¿Quién fue el primer humano?
La Eva de la que hablan los genetistas es la hembra de la que proceden todas las mujeres actuales, pero no sabemos si era humana u homínida. Sólo sabemos que vivió en África hace cerca de 200.000 años. También sabemos que su novio no se llamaba Adán, porque Adán -el macho del que provienen todos los hombres actuales- tardaría todavía 80.000 años en nacer. Adán y Eva son abstracciones genéticas, y nada nos dicen sobre el origen de nuestra especie. Para colmo, el darwinismo ni siquiera nos garantiza que nuestra especie tenga un origen definido. Si la evolución no es más que la acumulación gradual de pequeños cambios, el primer ser humano nunca existió propiamente.
Sin embargo, los paleontólogos no tienen el menor problema para identificar un cráneo de Homo sapiens entre un millón de cráneos de sus antepasados. La historia que cuentan los fósiles no es "una de esas películas francesas en las que se ve crecer la hierba", en la expresión de Woody Allen. La evolución humana es un thriller con un final brusco y sorprendente. Nuestra anatomía apareció en África hace unos 200.000 años, y ya entonces era plenamente reconocible: un cerebro del tamaño actual y con signos evidentes de hipertrofia en los lóbulos frontales, donde residen las altas funciones mentales que nos distinguen (a veces) de las demás bestias del planeta. ¿Tiene sentido, entonces, preguntarse quién fue el primer ser humano?

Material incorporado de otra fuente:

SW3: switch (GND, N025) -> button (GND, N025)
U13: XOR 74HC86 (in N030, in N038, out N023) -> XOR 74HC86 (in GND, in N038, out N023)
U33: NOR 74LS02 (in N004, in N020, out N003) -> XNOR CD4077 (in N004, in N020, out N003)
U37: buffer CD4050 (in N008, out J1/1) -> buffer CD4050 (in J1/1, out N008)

Si conoce a algún monstruo esperanzado, escóndalo en una cueva hasta que le salga novia
Imagínense una tribu de Homo erectus, cerebro pequeño, herramientas toscas, fealdad generalizada, en la que, de pronto, una hembra pare el primer cachorro de Homo sapiens de la historia de la Tierra, o de la Vía Láctea. Qué momento. ¿Qué propondría el jefe de la tribu? ¿Matricularlo en una escuela para erectus superdotados? ¿Contratarle como astrólogo? ¿Comérselo? ¿Tendría la madre que esconder al bebé en una cueva secreta durante 15 o 20 años? ¿Y luego con quién lo casa? ¿Quién va a querer a ese cabezón follonero y pestilente? Demasiados deberes para el pobre guionista.
Pero nunca han faltado científicos dispuestos a escribir ese guión. Se les suele llamar saltacionistas, porque creen que la evolución procede a saltos. Uno de los primeros fue Francis Galton, el brillante primo de Darwin. Otro fue Hugo de Vries, uno de los tres biólogos que redescubrieron las leyes de Mendel en 1900 y dispararon así la moderna revolución genética. Pero el más célebre es sin duda Richard Goldschmidt (1878-1958), inventor del concepto del "monstruo esperanzado". Si el saltacionismo siempre ha sido una herejía para los darwinistas, Goldschmidt y su monstruo esperanzado no son ya heresiarcas, sino la verdadera encarnación del diablo.
Goldschmidt fue director de genética del Instituto Kaiser Wilhelm de Berlín, pero era judío y a finales de los años treinta tuvo que emigrar a California para alejarse de los hornos de la razón étnica. Según cuenta Stephen Jay Gould en La estructura de la teoría de la evolución (Tusquets, 2004), los estudiantes californianos le conocían como El Papa por su estilo imperioso. Cavó su tumba al publicar en 1940 La base material de la evolución, donde proponía que las nuevas especies surgían de "monstruos esperanzados", cambios bruscos y drásticos -como añadir de pronto 500 centímetros cúbicos al cerebro de un Homo erectus- que, por casualidad, resultaban útiles en tiempos de crisis. Goldschmidt murió en 1958 convertido en la caricatura académica de Belcebú, y sigue siendo el modelo perfecto que todo estudiante de biología debe evitar si quiere medrar en el departamento, o en el bar del departamento.
Pero usted no se deje impresionar. Si conoce a algún monstruo esperanzado, escóndalo en una cueva hasta que le salga novia. Puede ser el futuro de la especie.